Hass auf Einwanderer: „Rom gehört den Italienern!“

In den Problemvierteln der italienischen Hauptstadt steigert sich der Hass auf Einwanderer zu einer blutigen Hatz. In der Politik wächst die Sorge, dass das zu einem Dominoeffekt im ganzen Land führen könnte.

Sie stehen auf der Straße mit suchendem Blick, sie haben nur, was sie am Leib tragen, der Rest passt in einen Müllsack oder einen Minikoffer. Vor ein paar Wochen noch schwankten sie auf dem Mittelmeer zwischen Leben und Tod, diese 30, 40 Jungs aus Afrika, allein unterwegs, noch keine 18 Jahre alt. Jetzt sind sie im ersehnten Europa, und jetzt wissen sie wieder nicht wohin. Denn um sie herum ist ein Krieg entbrannt: „Neger raus aus der Stadt!“, schrie der Mob, der ihre Unterkunft überfallen hat und seit einigen Nächten die Polizei in Atem hält: „Rom gehört den Italienern!“ Mancher Beobachter will auch ein „Es lebe der Duce!“ gehört haben. Dann flogen Steine und Flaschen, Scheiben wurden eingeschlagen, Autos und Müllcontainer angezündet. Bis die Stadtverwaltung kapitulierte: Sie evakuierte die Minderjährigen am Donnerstag, brachte sie „aus Sicherheitsgründen“ in ruhigere Viertel.
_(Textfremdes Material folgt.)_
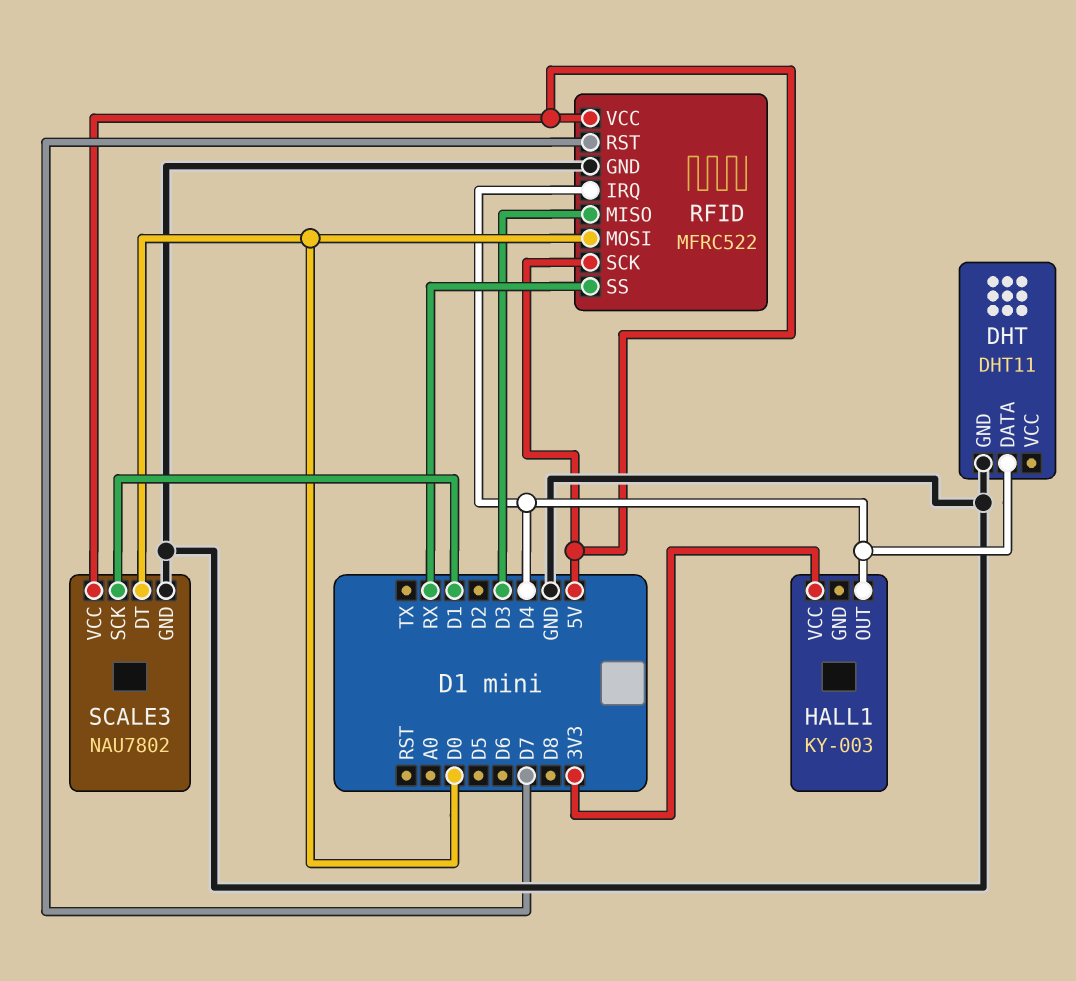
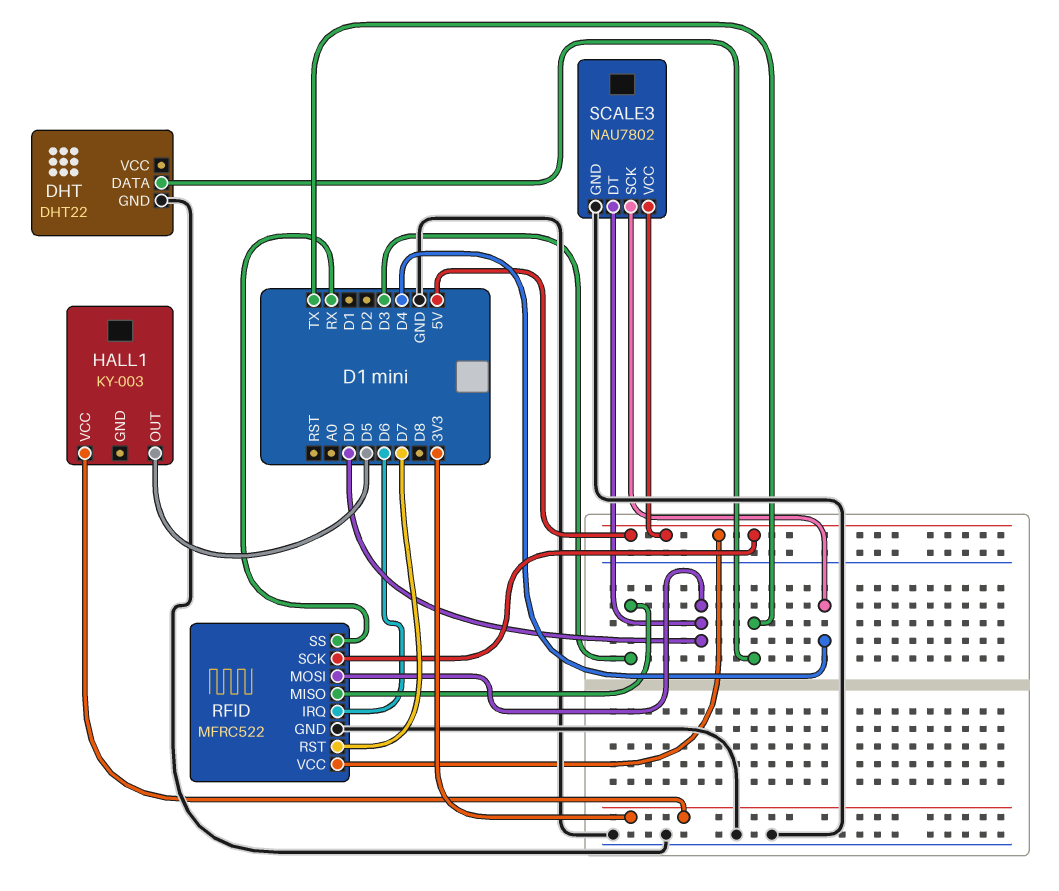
DHT: DHT11 -> DHT22
DHT pin DATA: D4 -> TX
HALL1 pin OUT: D4 -> D5
RFID pin IRQ: D4 -> D6
SCALE3 pin SCK: D1 -> D4

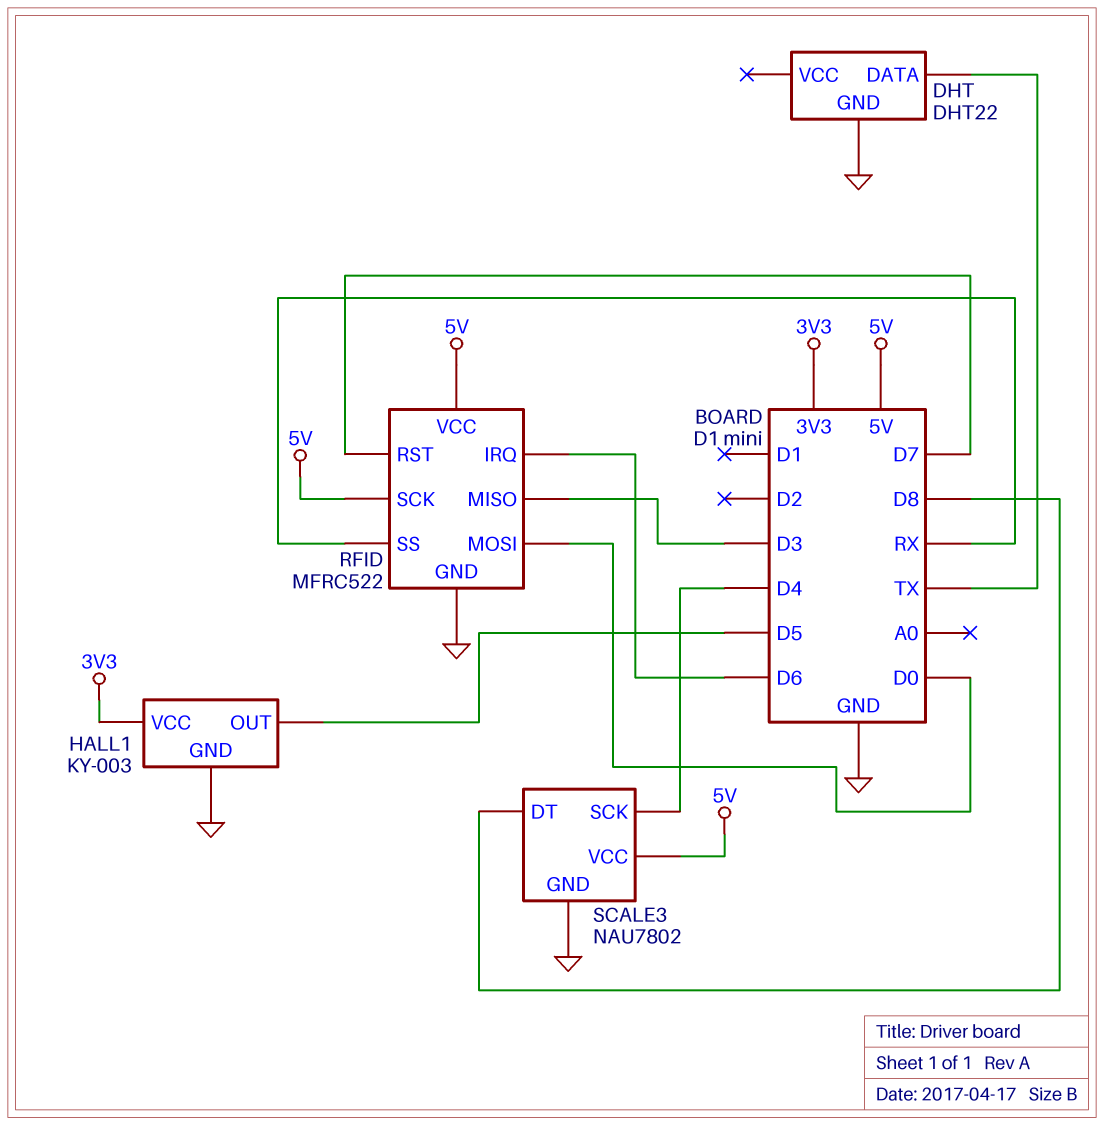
HALL1 pin GND: none -> GND
SCALE3 pin DT: D0 -> D8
Nun, einen Tag später, stehen die Jungs wieder da. Wo sie hin sollten, war auch kein Bleiben. Sie wollen zurück.

Die Via Giorgio Morandi im Viertel Tor Sapienza ist ein breiter Boulevard zwischen gewaltigen Riegeln an Mietskasernen. Sozialer Wohnungsbau auch aus den siebziger, achtziger Jahren, als Rom sich einen solchen noch leisten konnte. Viel Geld haben sie dort alle nicht, viele Jobs auch nicht. Das Viertel an der östlichen Peripherie ist heruntergekommen, der Müll bleibt liegen, die Schlaglöcher offen; finster ist die Nacht, weil viele Straßenlampen fehlen – gerade hell genug für Drogenhandel und Prostitution.
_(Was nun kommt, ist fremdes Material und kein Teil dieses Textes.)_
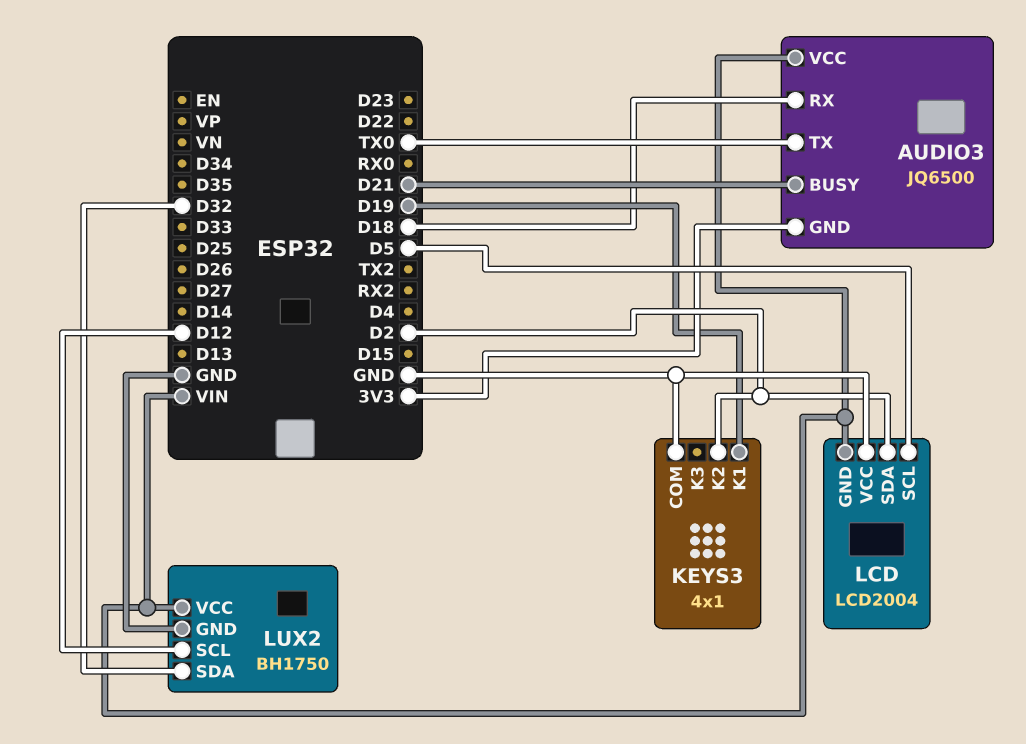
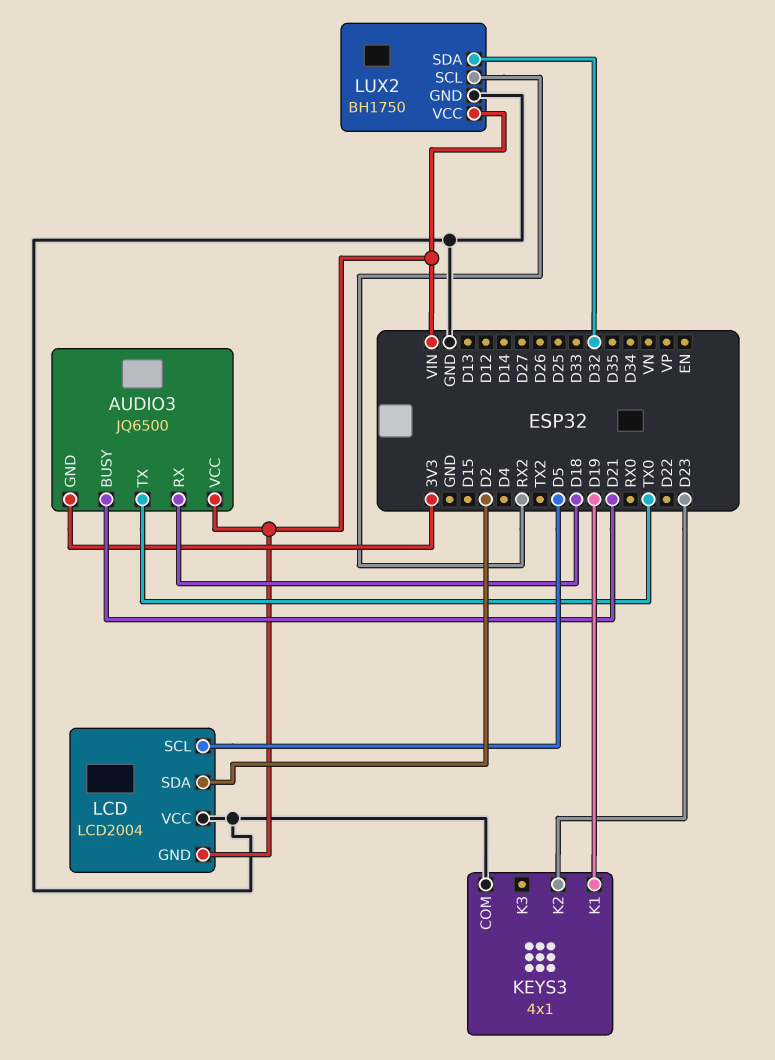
KEYS3 pin K2: D2 -> D23
LUX2 pin SCL: D12 -> RX2

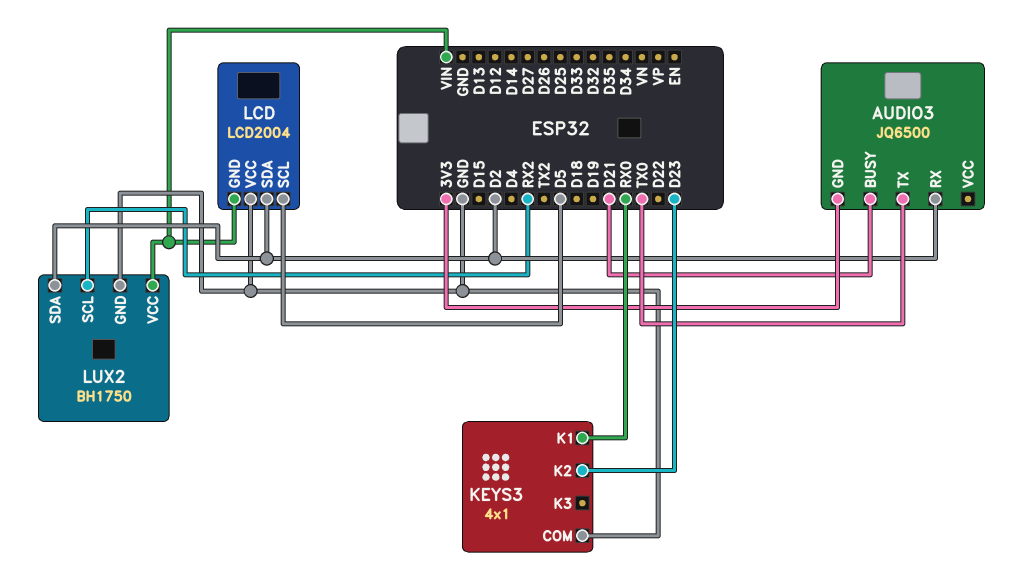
AUDIO3 pin RX: D18 -> D2
AUDIO3 pin VCC: VIN -> none
KEYS3 pin K1: D19 -> RX0
LUX2 pin SDA: D32 -> D2

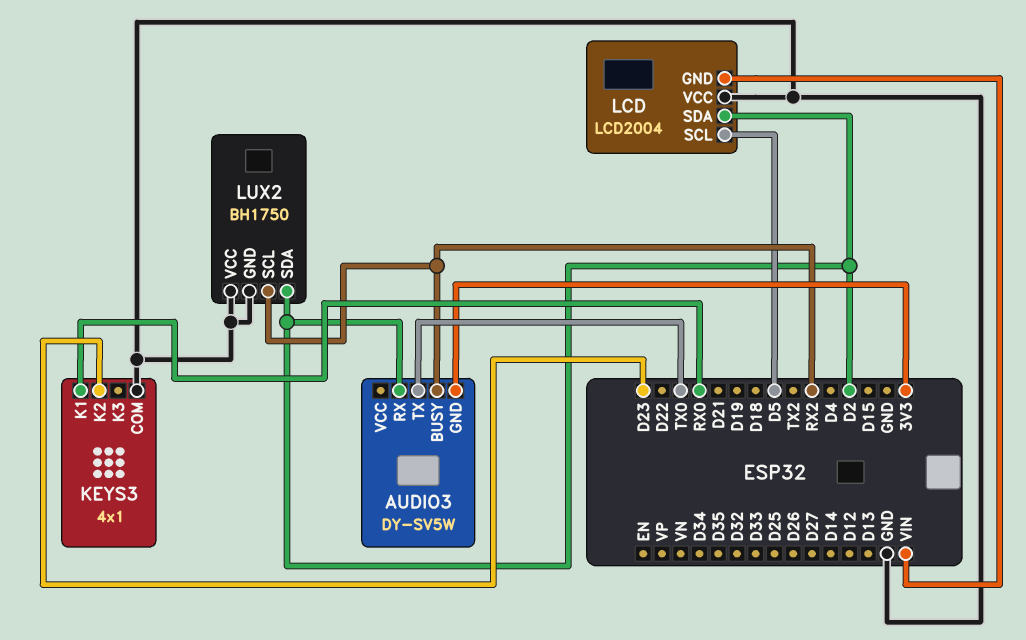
AUDIO3: JQ6500 -> DY-SV5W
AUDIO3 pin BUSY: D21 -> RX2
LUX2 pin VCC: VIN -> GND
In Tor Sapienza, nominell 12 000 Einwohner, haben viele Geschäfte aufgegeben; in den Räumen haben sich, einfach so, Roma eingenistet; andere kampieren in slumartigen Verschlägen auf öffentlichen Plätzen; dabei wäre ein großes, offizielles Roma-Lager nur ein paar Ecken weiter. „Dann haben sich auch noch Rumänen und Slawen breitgemacht”, sagen die Anwohner, „und jetzt, seit sie uns auch noch die da ins Quartier gesetzt haben, hören Diebstähle und Gewalt nicht mehr auf. Basta!“

„Die da“, das sind die insgesamt 70 Afrikaner, die von der Stadt in Tor Sapienza untergebracht sind. Schon mehr als 138 000 Leute sind ja übers Mittelmeer gekommen dieses Jahr, so viel wie nie zuvor. Der Staat verteilt sie erstmals übers Land, so gut es geht wenigstens, und Rom muss seinen Beitrag leisten – obwohl hier aus den vergangenen Jahren ohnehin schon ein paar tausend Schwarze hängen geblieben sind, mehr oder weniger legal und selbst als anerkannte Asylanten ihrem Schicksal überlassen in irgendwelchen gekaperten Hotelbauten, wo nicht nur Strom und Wasser Mangelware sind.

In Tor Sapienza jedenfalls hat die Stadt einen ganzen, siebenstöckigen Block angemietet; „Il sorriso, das Lächeln“ heißt die Kooperative, die die Afrikaner betreut und mitunter an deren Temperament verzweifelt. Platz wäre locker für zweihundert. Daran will jetzt aber keiner mehr denken.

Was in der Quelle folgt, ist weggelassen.